Dáil debates

Tuesday, 4 March 2025

Policing and Community Safety: Statements

 

6:20 pm

Photo of Mary Lou McDonaldMary Lou McDonald (Dublin Central, Sinn Fein) | Oireachtas source

The right to feel safe in your home, in your community and on the streets is precious. As a TD for Dublin Central, I represent communities who could write volumes on how that right has been systematically taken away from them.

It is shameful that families who live in strong, resilient and vibrant communities, people who work in the centre of Dublin and those who visit our capital city are so often met with a climate of fear and a sense of constantly looking over their shoulder, one which has developed because of criminal gangs who prey on communities but also because of open drug dealing, drug taking, on-street nuisance drinking and threatening antisocial behaviour. This sense of danger has grown, and in core areas of Dublin city centre, the neglect has been spectacular. Places such as Talbot Street, O'Connell Street, Mary Street and the quays were places of business, of busyness, of hustle and bustle and yet they have been allowed go to rack and ruin.

Every community group I speak to, every youth group and youth diversion project all say the same thing: that people’s sense of safety is gone largely because of a lack of Garda visibility and presence, and that is because there are not enough front-line gardaí doing what they do best on the street, on the beat, in the community.

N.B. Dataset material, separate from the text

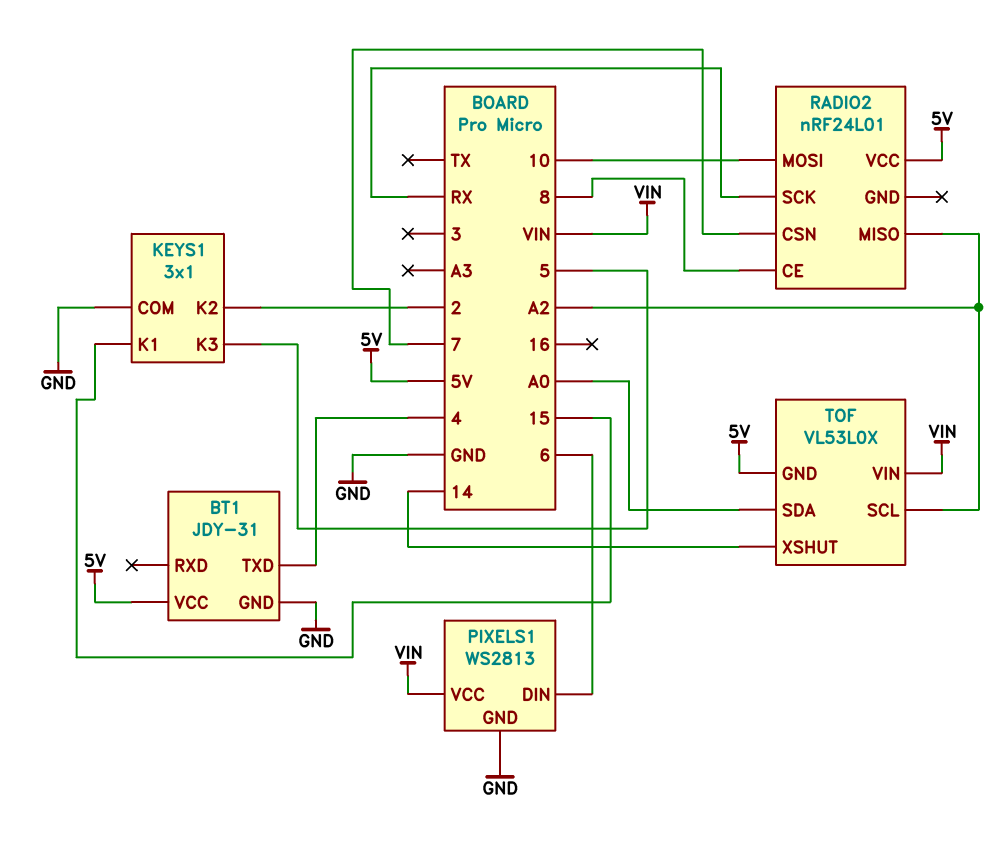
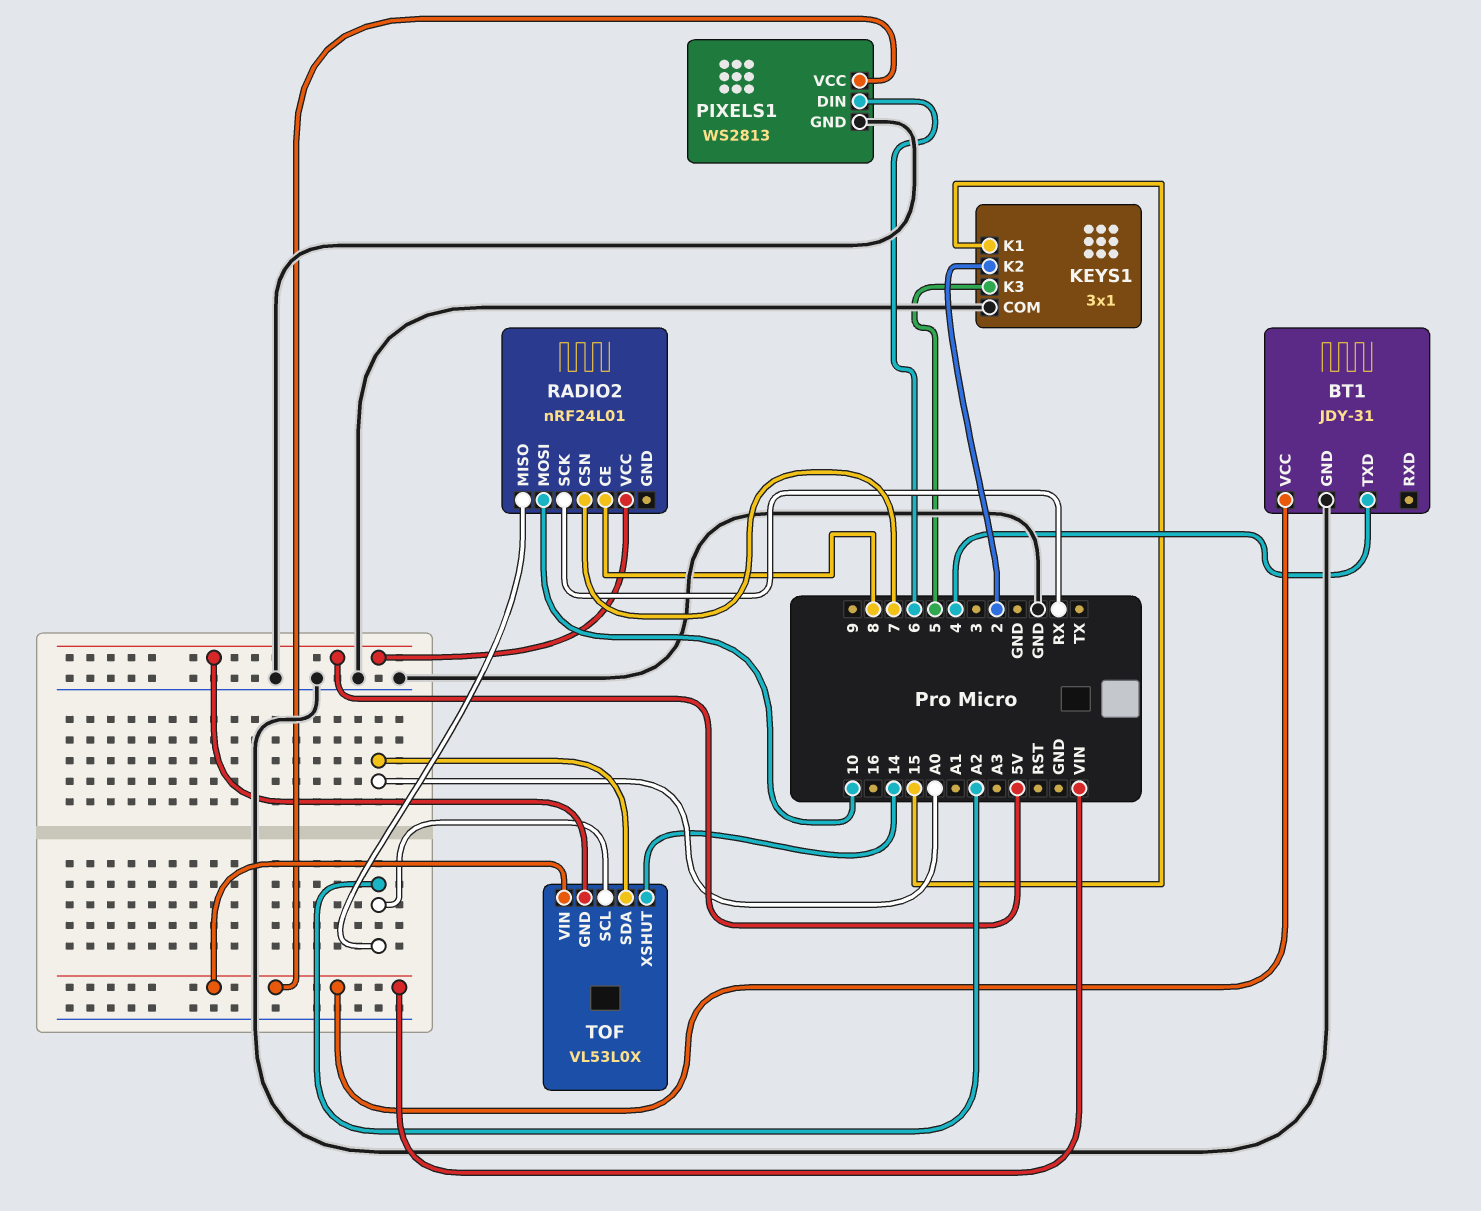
BT1 pin VCC: 5V -> VIN

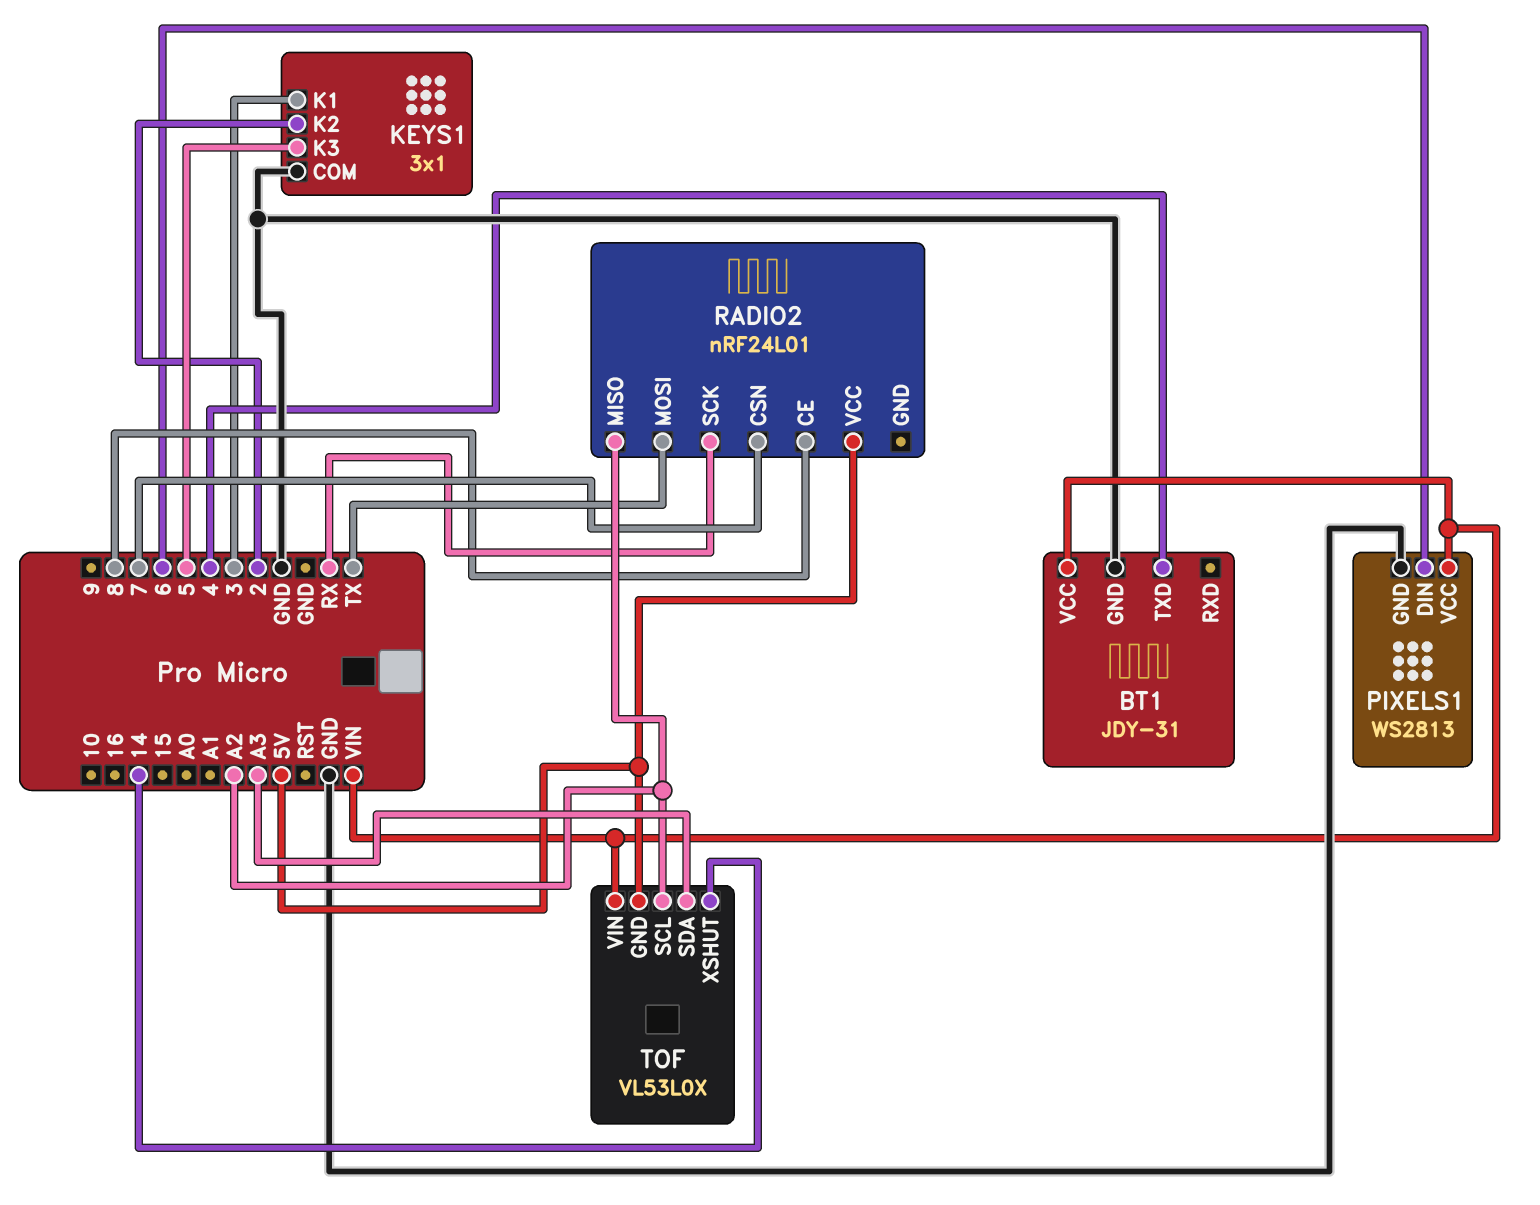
KEYS1 pin K1: 15 -> 3
RADIO2 pin MOSI: 10 -> TX
TOF pin SDA: A0 -> A3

The hard truth is that Fine Gael and Fianna Fáil have presided over devastating cuts to community garda numbers. For example, in the Dublin north central area the community had 139 community gardaí in 2014. By the end of last year, that was down to just 82. That represents a cut of 40%. How on earth are communities meant to feel safe when gardaí do not have the manpower and the resources they need?

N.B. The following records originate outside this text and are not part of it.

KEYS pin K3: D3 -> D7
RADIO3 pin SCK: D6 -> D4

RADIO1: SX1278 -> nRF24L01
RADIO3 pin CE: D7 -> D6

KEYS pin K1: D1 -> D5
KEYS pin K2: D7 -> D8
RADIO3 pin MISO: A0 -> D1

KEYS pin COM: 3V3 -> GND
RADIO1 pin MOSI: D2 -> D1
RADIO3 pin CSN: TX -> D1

Of course, the gardaí cannot do all the heavy lifting on their own. We need to invest ambitiously in our communities and community infrastructure and in particular in our young people. The Government needs to get its act together. We need more gardaí on our streets, and more investment in community and youth services, youth diversion programmes, rehabilitation and in our probation service. We need a response from the Government that matches the scale of the problem and we need it fast.